Robbers Cave Deneyi ve gruplar arası etkileşim

1954 yazında sosyal psikoloji alanının öncü isimlerinden Muzaffer Şerif ile birlikte bir grup bilim insanı ABD’nin Oklahoma eyaletinde bulunan Robbers Cave Eyalet Parkı’nda bir deney gerçekleştirir. Deney kapsamında bir grup çocuk parkta gerçekleştirilecek bir çeşit yaz kampında ağırlanır. Bu “yaz kampı”na katılan ve benzer aile profillerine sahip bu çocuklar rastgele bir biçimde iki gruba ayrılır. Kısa süre sonra gruplardan biri kendisine Eagles ismini koyarken, diğer grup kendisini Rattlers olarak adlandırmaya başlar. Bu aşamada gruplar birbirlerinin varlığından tamamen habersizdir. Kendilerini isimlendirmeleri çok fazla zaman almadığı gibi kısa zamanda ortak etkinliklerle grup içi bağlar pekişmeye; grup normlarının ve kültürünün gelişmesiyle üyeler birbiriyle dost olmaya, birbirine kenetlenmeye başlar.

Deneye katılan 24 çocuk

Bilim insanlarının amacı, bu iki grup arasındaki etkileşimleri analiz etmektir. Temel soru ise şudur: Birbirleriyle karşılaştıktan ve böylece birbirlerinin varlığından haberdar olduktan sonra Eagles ve Rattlers, ne gibi koşullarla karşılaşırsa birbirleriyle çekişmeye başlayacaktır?

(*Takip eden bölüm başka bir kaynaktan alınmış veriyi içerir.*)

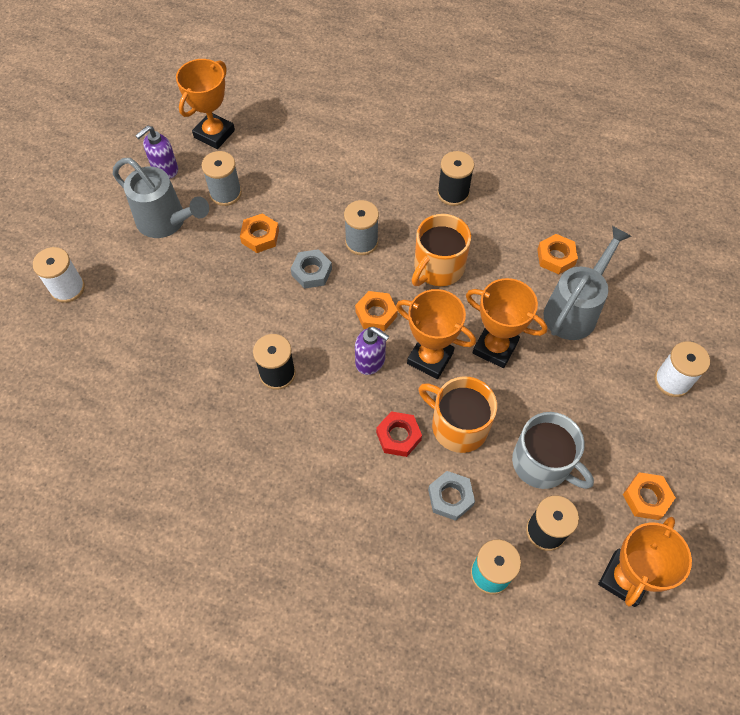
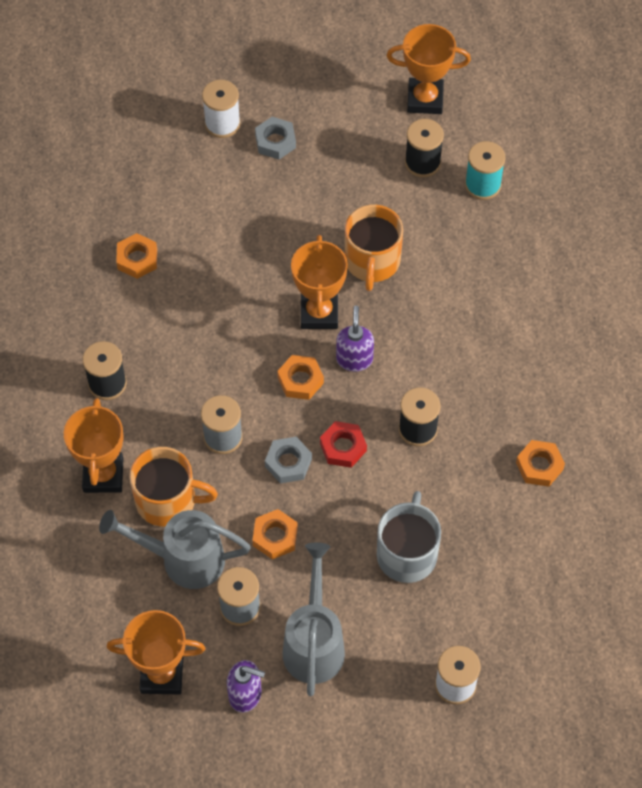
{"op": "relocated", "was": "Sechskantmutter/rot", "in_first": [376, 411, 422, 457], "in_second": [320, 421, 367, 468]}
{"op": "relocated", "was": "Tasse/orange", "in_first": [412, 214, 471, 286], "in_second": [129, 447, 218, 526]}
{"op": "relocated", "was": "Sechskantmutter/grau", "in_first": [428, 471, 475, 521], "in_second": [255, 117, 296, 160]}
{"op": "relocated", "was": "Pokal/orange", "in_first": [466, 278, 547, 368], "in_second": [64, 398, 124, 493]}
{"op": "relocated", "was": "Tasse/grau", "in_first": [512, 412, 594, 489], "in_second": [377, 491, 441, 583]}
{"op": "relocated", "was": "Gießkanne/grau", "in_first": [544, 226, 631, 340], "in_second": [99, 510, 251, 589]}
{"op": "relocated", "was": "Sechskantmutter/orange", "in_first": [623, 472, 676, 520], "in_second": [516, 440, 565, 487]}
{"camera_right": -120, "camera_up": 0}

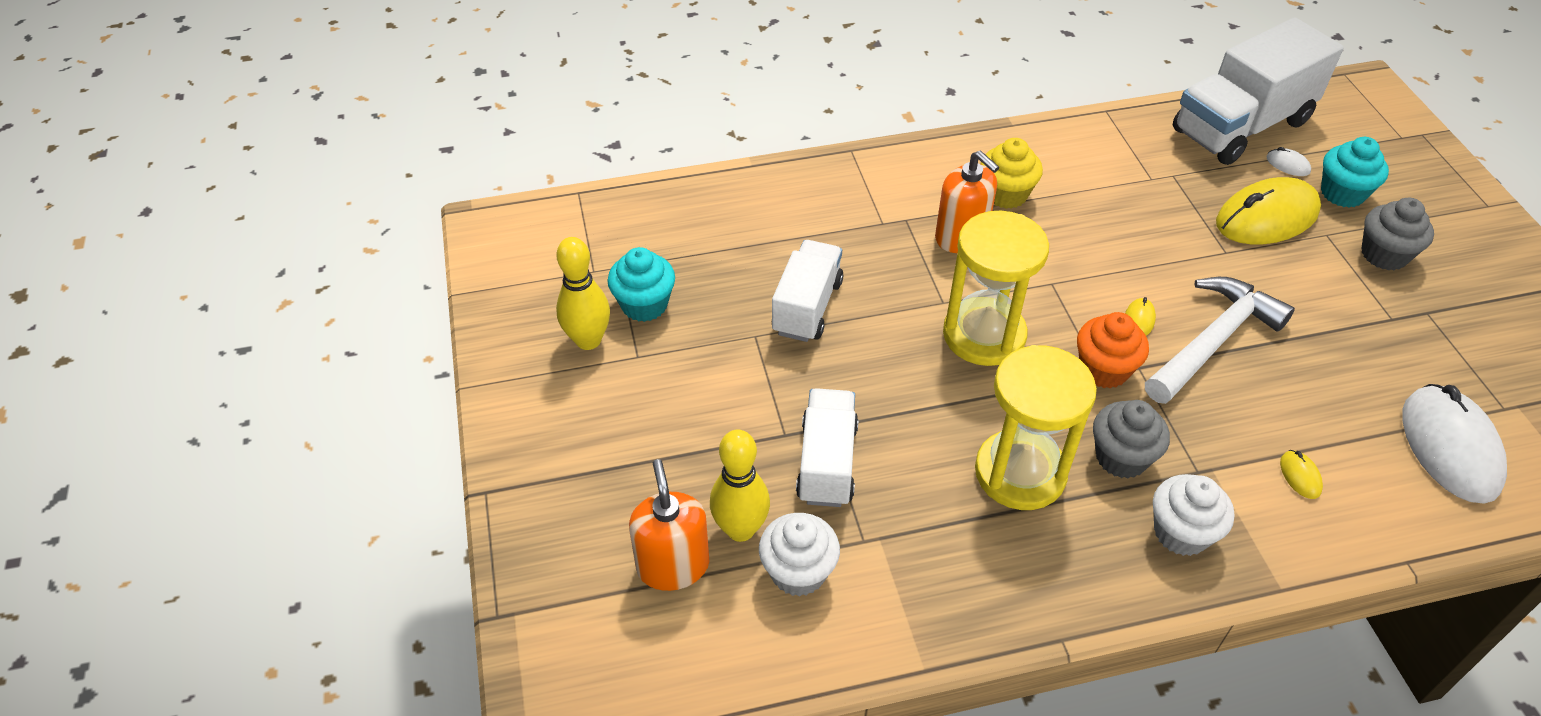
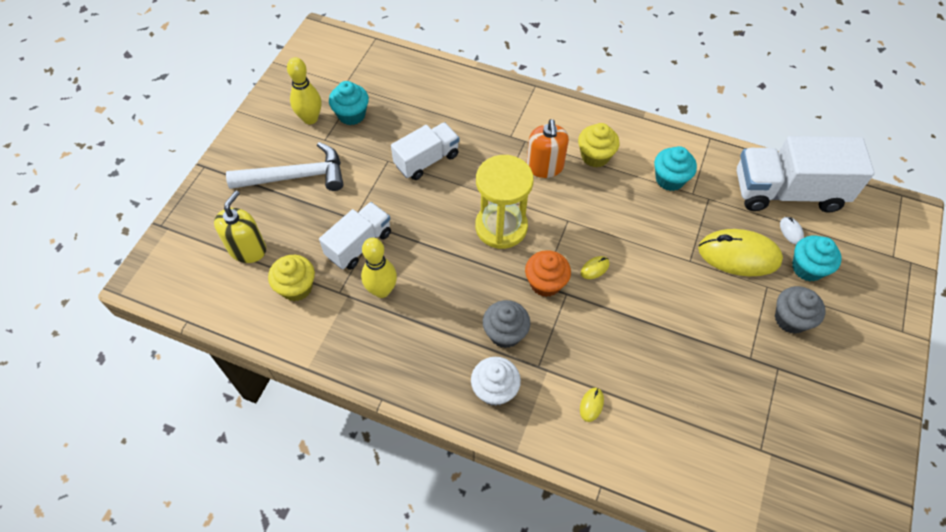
{"op": "missing", "was": "Sanduhr/gelb", "in_first": [975, 345, 1097, 510]}
{"op": "missing", "was": "Computermaus/weiß", "in_first": [1402, 384, 1507, 504]}
{"op": "appeared", "now": "Muffin/türkis", "in_second": [654, 146, 697, 191]}
{"op": "relocated", "was": "Bowlingkegel/gelb", "in_first": [710, 430, 770, 542], "in_second": [361, 238, 397, 298]}
{"op": "relocated", "was": "Hammer/weiß", "in_first": [1145, 277, 1295, 404], "in_second": [226, 142, 343, 191]}
{"op": "colour", "was": "Seifenspender/orange", "now": "Seifenspender/gelb", "in_first": [629, 459, 709, 591], "in_second": [214, 190, 266, 263]}
{"op": "colour", "was": "Muffin/weiß", "now": "Muffin/gelb", "in_first": [759, 513, 840, 597], "in_second": [268, 255, 315, 301]}
{"camera_right": 35, "camera_up": 10}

Gruplar arası gerilimlerin nüveleri iki grup birbiriyle “yarıştığında” ortaya çıkar. Kazananın bir kupayla ödüllendirileceği bir beyzbol müsabakasında kaybeden tarafın hayal kırıklığına uğramış olması sıradışı değildir. Ancak zamanla müsabakalarda yenilen tarafın, galip ekip tarafından sözlü birtakım aşağılamalara maruz kalması gerginlikleri büyütür. Rattlers ile Eagles arasındaki müsabakalar sonucu değişen grup normları, iki grubun birbirlerine karşı önyargılar geliştirmesine ve zamanla düşmanlaşmaya kadar gidecektir.

Eagle tarafından hazırlanan pankartlardan bir tanesi

Nitekim kampın son günlerine doğru Eagles, Rattlers’ın bayrağını yakacak; Rattlers ise Eagles üyelerinin yaşadığı kabini altüst ederek işi Eagle üyelerinin eşyalarını çalmaya kadar götürecektir. Nihayetinde grup üyeleri öylesine agresifleşir ki birbirlerine fiziksel olarak saldırmaya başlarlar. O noktada araştırmacıların müdahalesiyle iki grup birbirinden ayrılır.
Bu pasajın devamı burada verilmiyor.